Here's the entrance road looking south near the maintenance yard.
And the drainage canal on the entrance road, full of water.
The Resaca Vieja Trailhead - the trail is still nearly blocked by a downed tree.
You can see the water level on the vegetation here, looking south to the Ebony Grove.
One of the feeding stations on the entrance road.
Kingfisher overlook.
The picnic pavilion - again, note the water line on the building.
Kiskadee Trail
Trailer loop - Acacia Loop
North end of the Acacia Loop
Roadrunner Crossing at the north end - still a lot of water over the road!
A lot of the brush was flooded, and the invasive guinea grass was dead. Northern Waterthrushes were enjoying the wet spots!
Northern Beardless Tyrannulet nest with young - note that the adult has food for the chicks in the ballmoss nest.

Tuesday, September 7, 2010

Doug Weidemann's pictures - Yellow-green Vireo - Sept. 6, 2010

Here are Doug Weidemann's photos of the Yellow-green Vireo from September 6, 2010. The Yellow-green Vireo was first found at Cannon Road (AKA Old Cannon Road Pond) on August 4, 2010 by Dan Jones Reports for the past week have been negative, and Red-eyed Vireos are migrating through now - just to complicate things!

Yellow-green Vireos are nearly impossible to locate after they quit singing (especially as the use of playback is not allowed here). Doug and Don Weidemann relocated the bird by checking each tree carefully according to their post to TEXBIRDS - and at some point the bird did start singing. Note especially the blurry face pattern in the first picture - and the full tail. When I saw this bird on August 22 the bird was in molt and the tail was but a stub - or I had a different bird; early reports were of two birds. The song is somewhat similar to a Red-eyed Vireo but more clipped and - dare I say it - House Sparrow-like. Listen a song on Xeno-canto here:

The use of playback is not allowed at this site as it is USFWS Lower Rio Grande NWR land. The use of playback is not allowed at most LRGV sites.

Wednesday, September 1, 2010

Bird Behavior - Plain Chachalaca

I was intrigued to watch this family group of Plain Chachalacas outside my new office at the Camp Thicket of Estero Llano Grande State Park and World Birding Center. This is the entire flock.

The two birds on the left picked up food and fed the small chick in front of them by picking up food (banana, milo, whatever) and holding it in the tip of their bill in front of the chick until ithe chick pecked at the food. The medium size bird on the right seems to be a juvenile - it has a narrow dull tail band and is much smaller in body size.
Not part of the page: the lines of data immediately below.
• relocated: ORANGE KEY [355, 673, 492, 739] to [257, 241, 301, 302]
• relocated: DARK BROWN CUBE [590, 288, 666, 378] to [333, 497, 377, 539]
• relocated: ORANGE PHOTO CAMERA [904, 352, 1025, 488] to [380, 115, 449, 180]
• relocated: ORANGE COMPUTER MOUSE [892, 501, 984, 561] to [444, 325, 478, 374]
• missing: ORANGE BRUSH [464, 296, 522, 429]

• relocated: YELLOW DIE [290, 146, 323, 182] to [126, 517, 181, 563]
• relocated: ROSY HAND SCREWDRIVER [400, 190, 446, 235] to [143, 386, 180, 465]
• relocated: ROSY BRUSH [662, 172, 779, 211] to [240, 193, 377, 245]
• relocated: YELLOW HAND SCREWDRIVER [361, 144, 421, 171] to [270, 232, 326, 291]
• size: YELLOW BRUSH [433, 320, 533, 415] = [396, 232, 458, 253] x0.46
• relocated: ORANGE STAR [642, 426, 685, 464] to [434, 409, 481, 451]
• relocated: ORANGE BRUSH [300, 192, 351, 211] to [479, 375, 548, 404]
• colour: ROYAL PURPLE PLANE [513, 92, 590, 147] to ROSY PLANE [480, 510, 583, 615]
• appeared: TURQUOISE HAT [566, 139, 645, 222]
It was also fed by the two larger birds.

In reading the Birds of North America [BNA] account for Plain Chachalaca online, they are not supposed to have more than one brood in a season - so according to that document, the two large birds here shouldn't be the parents of both the older juvenile and the young chick. The BNA states that Plain Chachalaca parents regurgitate food for their chicks, a behavior I have yet to see. Everyone can contribute to our knowledge of bird behavior in the LRGV by carefully observing birds and documenting what you see with photographs - even photos through a dirty window, (like these) help document your written observation. I'm going to try to chronicle some of my observations of bird behavior in the Lower Rio Grande Valley here.

The BNA is a wonderful series covering the breeding birds of the USA and is available online by subscription or in hard copy. The best thing about the online version is that the accounts are frequently updated. See for more information. Some LRGV specialties are not covered (e.g. Hook-billed Kite). Here in Texas, Texas Ornithological Society members can obtain access to the BNA accounts for a discounted price. American Ornithologists Union members have free access with their membership.
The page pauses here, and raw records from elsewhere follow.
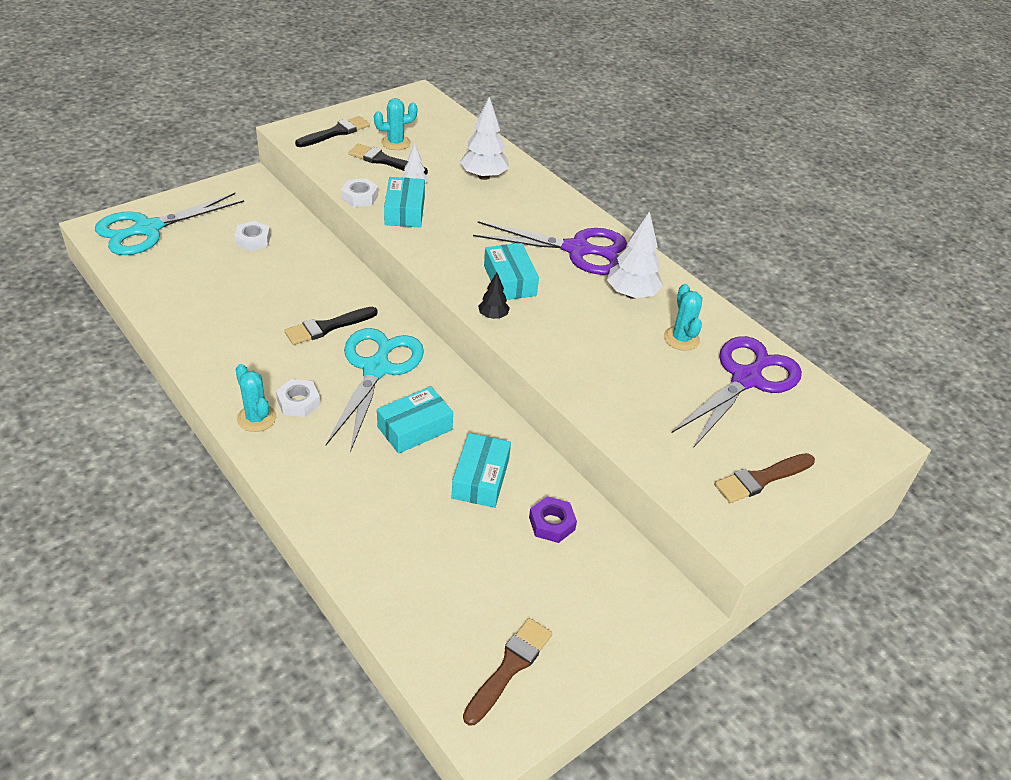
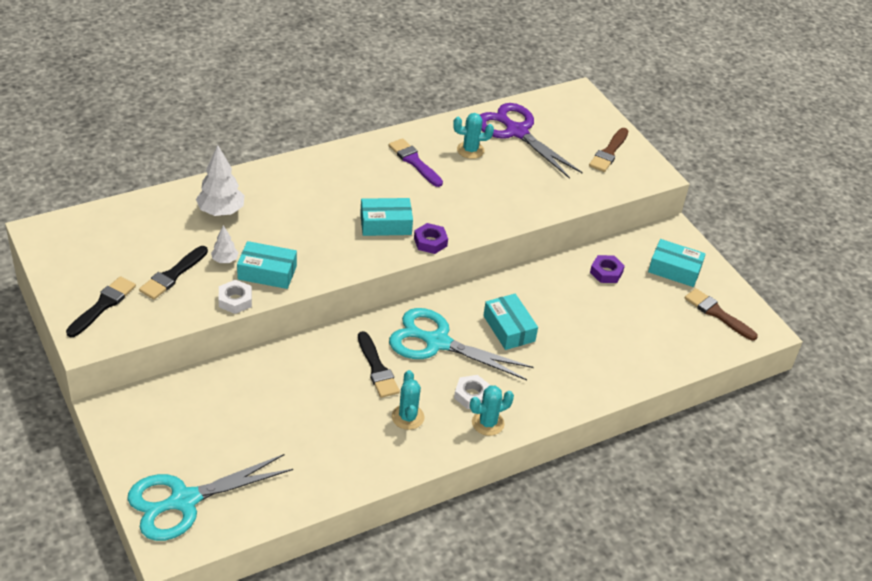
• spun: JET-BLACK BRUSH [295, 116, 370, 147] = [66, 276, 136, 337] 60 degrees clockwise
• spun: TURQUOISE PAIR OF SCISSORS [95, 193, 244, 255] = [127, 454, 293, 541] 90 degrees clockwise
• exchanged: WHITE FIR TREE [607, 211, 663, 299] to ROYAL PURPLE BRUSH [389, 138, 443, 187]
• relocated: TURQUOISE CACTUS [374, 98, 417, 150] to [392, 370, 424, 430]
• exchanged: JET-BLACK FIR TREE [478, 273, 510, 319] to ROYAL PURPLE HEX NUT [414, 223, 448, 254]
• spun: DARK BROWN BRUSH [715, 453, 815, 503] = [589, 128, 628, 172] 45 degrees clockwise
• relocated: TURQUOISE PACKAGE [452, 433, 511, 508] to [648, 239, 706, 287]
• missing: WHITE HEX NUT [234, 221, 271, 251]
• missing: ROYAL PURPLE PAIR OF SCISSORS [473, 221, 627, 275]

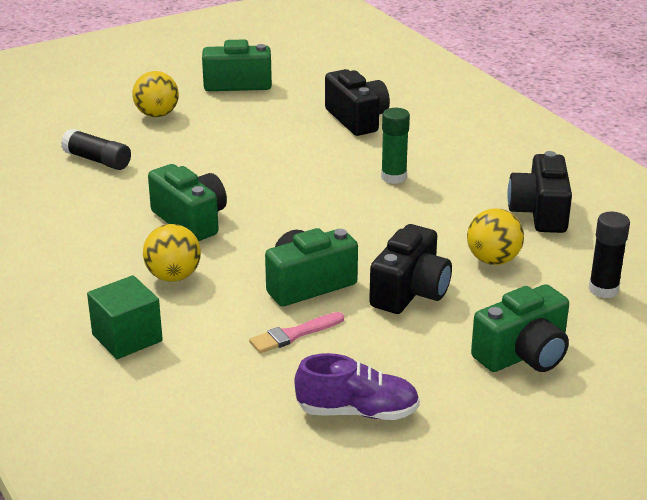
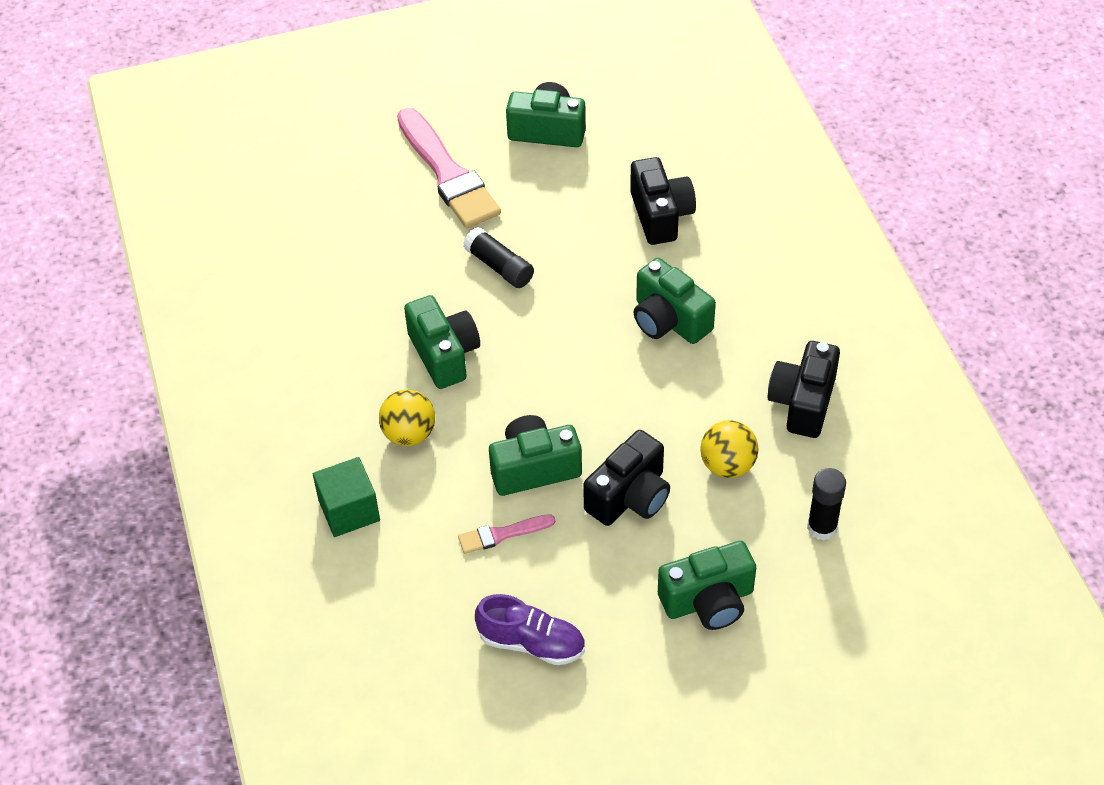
• exchanged: YELLOW PLAY BALL [132, 71, 179, 117] to ROSY BRUSH [397, 108, 501, 228]
• relocated: JET-BLACK GLUE [61, 129, 131, 170] to [463, 227, 534, 288]
• exchanged: LEAF-GREEN GLUE [381, 108, 410, 184] to LEAF-GREEN PHOTO CAMERA [634, 258, 716, 344]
Wordless Wednesday - Pharr Purple Martin Roost

Wednesday, August 11, 2010

Ageing Inca Doves

The following is all tentative and is based on a very small number of known-age birds.

Here is the HY/SY pattern of S1 in Inca Doves. Note the extremely broad dusky edge on S1 and the limited rufous center.
Note the discrete rufous center to S1 on this known ASY in March below.
All photos are from March 14, 2010, and were banded by Mark Conway of Harlingen, Texas. Thanks to Mark for allowing me to observe and assist at his site.